Такова была общая обстановка, когда на чрезвычайной сессии Верховного Совета, созванной в связи с ГКЧП, я в своем докладе «О политической ситуации в стране, сложившейся в результате государственного переворота» сделал заявление о необходимости перехода России к «мягкой модели капитализма». При этом было сказано, что надо это сделать с сохранением всех социальных завоеваний социализма; но если в последующем этот выбор окажется ошибочным, следует изменить соответствующую политику и вернуться к обновленному социализму. Но этим должны заняться уже другие лица в руководстве страны.

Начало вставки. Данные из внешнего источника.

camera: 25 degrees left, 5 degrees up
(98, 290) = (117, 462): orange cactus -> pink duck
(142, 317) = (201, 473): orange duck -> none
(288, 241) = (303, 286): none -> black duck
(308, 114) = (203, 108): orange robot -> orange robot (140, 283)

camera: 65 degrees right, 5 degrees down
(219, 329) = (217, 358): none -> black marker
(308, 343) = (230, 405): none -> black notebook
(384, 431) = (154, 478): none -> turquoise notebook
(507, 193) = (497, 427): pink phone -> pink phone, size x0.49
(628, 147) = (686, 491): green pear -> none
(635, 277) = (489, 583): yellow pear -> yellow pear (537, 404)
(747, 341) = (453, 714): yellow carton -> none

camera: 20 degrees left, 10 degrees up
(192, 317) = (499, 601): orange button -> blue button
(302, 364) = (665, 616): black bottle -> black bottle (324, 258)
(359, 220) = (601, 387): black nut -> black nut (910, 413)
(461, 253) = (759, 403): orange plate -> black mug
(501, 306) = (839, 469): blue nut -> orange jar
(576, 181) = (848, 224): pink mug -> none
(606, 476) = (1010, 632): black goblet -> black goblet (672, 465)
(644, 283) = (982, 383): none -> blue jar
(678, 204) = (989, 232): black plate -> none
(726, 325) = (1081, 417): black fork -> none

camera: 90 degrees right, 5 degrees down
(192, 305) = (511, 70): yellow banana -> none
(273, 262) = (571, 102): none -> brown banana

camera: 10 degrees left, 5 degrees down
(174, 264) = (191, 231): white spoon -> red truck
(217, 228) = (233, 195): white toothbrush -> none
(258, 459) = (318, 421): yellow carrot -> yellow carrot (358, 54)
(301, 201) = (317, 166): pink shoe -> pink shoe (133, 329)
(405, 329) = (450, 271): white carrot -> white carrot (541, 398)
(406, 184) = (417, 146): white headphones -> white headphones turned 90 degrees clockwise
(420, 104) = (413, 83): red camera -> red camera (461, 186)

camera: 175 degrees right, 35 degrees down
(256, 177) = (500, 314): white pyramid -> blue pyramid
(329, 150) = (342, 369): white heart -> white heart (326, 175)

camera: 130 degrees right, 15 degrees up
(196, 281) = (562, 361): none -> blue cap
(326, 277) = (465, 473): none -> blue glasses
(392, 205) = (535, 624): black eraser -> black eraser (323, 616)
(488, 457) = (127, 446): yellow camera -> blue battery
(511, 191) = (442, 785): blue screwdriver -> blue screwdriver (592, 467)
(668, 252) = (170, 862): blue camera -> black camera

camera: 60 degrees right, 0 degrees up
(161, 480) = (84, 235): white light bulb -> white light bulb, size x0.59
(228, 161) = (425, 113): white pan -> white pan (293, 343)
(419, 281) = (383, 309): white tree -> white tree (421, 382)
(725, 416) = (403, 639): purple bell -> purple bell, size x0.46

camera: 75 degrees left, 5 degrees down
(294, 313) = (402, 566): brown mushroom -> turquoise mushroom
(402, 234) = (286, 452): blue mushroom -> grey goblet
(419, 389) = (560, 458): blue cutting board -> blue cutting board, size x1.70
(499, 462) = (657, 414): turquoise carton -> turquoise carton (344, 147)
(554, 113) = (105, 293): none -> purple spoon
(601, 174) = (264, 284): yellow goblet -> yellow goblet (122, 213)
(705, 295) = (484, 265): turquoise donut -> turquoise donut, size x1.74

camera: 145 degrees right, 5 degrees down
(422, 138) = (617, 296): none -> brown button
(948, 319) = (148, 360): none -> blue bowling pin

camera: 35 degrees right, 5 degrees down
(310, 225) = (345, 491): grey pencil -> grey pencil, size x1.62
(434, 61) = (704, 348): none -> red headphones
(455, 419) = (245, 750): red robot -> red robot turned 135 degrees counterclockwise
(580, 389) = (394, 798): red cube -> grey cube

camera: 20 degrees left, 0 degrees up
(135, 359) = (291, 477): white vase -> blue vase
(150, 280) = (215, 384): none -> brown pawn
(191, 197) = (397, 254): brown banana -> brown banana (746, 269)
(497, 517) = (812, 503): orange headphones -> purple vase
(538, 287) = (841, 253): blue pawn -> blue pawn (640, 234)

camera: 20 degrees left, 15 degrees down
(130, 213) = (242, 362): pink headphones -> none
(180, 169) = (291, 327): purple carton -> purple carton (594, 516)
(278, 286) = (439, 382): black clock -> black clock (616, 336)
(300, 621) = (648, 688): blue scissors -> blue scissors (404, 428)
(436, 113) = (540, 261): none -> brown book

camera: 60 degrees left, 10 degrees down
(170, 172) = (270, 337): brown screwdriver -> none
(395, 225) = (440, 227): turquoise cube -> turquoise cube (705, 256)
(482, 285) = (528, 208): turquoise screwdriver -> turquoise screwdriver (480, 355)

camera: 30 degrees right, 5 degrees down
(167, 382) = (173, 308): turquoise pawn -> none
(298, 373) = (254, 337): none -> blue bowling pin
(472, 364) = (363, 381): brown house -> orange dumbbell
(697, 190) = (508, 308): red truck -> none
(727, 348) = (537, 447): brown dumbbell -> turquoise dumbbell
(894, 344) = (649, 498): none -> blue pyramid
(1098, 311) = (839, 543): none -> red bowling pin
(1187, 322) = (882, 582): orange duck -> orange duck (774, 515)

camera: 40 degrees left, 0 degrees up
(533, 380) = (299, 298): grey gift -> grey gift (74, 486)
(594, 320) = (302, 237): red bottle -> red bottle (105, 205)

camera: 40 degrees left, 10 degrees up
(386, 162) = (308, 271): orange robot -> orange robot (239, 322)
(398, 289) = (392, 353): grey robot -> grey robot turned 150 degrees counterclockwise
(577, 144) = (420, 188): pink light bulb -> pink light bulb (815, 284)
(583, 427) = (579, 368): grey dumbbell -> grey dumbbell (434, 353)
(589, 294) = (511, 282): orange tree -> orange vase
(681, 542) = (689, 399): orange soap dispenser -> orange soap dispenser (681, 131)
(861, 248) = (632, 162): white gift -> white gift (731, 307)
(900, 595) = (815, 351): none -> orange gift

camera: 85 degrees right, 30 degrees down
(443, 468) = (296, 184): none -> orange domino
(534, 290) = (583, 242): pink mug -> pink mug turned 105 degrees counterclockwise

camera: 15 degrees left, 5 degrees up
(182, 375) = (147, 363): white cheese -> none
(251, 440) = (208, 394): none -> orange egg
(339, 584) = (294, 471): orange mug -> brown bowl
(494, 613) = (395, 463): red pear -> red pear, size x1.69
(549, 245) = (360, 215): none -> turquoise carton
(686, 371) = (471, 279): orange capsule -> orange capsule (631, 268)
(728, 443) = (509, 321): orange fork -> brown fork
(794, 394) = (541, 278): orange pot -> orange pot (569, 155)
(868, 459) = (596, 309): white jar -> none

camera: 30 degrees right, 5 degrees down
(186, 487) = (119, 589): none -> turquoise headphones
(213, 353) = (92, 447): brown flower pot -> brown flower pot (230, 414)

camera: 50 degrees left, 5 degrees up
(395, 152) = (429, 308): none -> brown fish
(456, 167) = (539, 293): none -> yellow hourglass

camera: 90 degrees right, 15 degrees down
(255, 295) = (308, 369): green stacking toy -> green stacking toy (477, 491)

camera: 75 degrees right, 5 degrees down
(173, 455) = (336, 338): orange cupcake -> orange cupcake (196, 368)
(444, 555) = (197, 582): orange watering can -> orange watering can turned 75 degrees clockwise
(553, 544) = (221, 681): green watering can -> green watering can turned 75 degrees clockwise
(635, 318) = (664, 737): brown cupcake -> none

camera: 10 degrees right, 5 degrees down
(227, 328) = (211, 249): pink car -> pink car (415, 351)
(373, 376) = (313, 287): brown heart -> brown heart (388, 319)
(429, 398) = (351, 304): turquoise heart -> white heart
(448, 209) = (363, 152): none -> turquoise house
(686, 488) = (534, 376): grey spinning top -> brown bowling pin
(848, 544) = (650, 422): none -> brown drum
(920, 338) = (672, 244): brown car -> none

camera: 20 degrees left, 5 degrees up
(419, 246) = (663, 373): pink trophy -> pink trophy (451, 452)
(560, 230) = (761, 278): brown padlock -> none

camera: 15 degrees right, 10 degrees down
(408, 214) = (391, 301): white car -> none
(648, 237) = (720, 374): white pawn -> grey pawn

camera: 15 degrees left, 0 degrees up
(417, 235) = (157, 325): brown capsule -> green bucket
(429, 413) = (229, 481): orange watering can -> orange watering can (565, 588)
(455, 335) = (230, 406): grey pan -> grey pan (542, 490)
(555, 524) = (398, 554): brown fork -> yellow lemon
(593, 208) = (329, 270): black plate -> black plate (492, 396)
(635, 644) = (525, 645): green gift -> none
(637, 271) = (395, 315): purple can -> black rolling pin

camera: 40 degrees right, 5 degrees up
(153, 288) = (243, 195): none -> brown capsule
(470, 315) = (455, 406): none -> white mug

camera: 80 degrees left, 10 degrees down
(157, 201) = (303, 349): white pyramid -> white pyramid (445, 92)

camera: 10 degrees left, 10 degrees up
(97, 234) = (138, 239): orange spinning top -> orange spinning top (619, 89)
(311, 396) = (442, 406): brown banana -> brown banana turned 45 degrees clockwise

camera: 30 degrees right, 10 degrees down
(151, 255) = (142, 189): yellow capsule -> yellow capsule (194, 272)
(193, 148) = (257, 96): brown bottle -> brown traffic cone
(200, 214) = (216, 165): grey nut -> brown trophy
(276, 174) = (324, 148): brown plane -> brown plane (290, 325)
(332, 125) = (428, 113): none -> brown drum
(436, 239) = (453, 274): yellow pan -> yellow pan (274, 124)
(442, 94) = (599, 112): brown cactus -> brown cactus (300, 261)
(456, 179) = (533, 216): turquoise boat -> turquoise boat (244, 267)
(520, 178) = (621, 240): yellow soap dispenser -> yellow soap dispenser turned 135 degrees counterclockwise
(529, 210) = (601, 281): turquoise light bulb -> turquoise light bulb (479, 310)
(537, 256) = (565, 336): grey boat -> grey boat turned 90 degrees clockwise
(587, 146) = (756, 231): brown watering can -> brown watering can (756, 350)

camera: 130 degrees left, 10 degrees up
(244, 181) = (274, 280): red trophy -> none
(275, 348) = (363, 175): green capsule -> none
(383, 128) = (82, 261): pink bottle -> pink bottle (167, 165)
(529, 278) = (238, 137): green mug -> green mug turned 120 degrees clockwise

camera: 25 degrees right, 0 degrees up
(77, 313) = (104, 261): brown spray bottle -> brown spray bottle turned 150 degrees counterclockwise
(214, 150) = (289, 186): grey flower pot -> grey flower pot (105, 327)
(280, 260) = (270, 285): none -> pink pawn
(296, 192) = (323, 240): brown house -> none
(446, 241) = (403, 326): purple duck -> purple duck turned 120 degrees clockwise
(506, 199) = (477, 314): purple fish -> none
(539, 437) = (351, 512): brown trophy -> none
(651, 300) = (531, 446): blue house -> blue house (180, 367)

Я, конечно же, тогда даже предполагать не мог, что на авансцену большой политики выходят люди, намного более опасные и циничные по сравнению с любыми комвождями, менее грамотные, но жестокие, жадные до денег и роскошной жизни за счет народа и не склонные уходить от власти, полученной ими в результате стечения случайных исторических и ситуационных обстоятельств.

Некоторые аналитики проводят аналогии ситуации, сложившейся в России в начале 90-х, с ситуацией, характерной для Германии, – Веймарской республикой после Первой мировой войны: такое же униженное положение народа, потерявшего веру в будущее, нищета, безработица, миллионы беспризорных детей, кандидаты наук – продавцы в грязных лавках, вчерашние благородные школьные учительницы, роющиеся в мусорных баках в поисках еды для голодных детей, и т. д. Но на деле между двумя странами, и особенно причинами, приведшими к таким трагическим последствиям, нет и не было абсолютно ничего общего, даже в отдаленной мере.

Германия, потерпев поражение в мировой войне, которую она породила, вынуждена была признать и выполнить требования победителей, прежде всего Англии и Франции: ликвидировать армию и военно-промышленное производство, передать Эльзас и Лотарингию Франции (захваченные Бисмарком в 1870–1871 гг.), выплатить огромные контрибуции победителям и т. д.

Ничего этого не было в случае с СССР и Россией – никто не нападал на страну, не было ни военных поражений, ни контрибуций, ни аннексии ее территории. Были слабость, некомпетентность, предательство и измена. До предельно плачевного состояния СССР и ее последующего «раздела» довели бездарные действия союзной и союзно-республиканской партийно-государственной бюрократии. При этом, вплоть до прихода к власти в РСФСР Ельцина, влияние иностранного фактора в делах СССР было малосущественным. Но ельцинисты предали страну и стали служить иностранным интересам, усматривая в них своих единомышленников в проведении разрушительных реформ, которые преследовали цели создания в стране крупных магнатов за счет передачи им государственной собственности. Конечно, это было откровенное мошенничество, по сути, ограбленным остался народ, который поверил новым властям.

В этой связи откровенным поступком гражданского мужества явилось заявление (в марте 2014 г.) замечательного драматурга и кинопродюсера Никиты Михалкова о необходимости дать правдивую оценку событиям 93-го, а также осуществленной приватизации в 90-х годах.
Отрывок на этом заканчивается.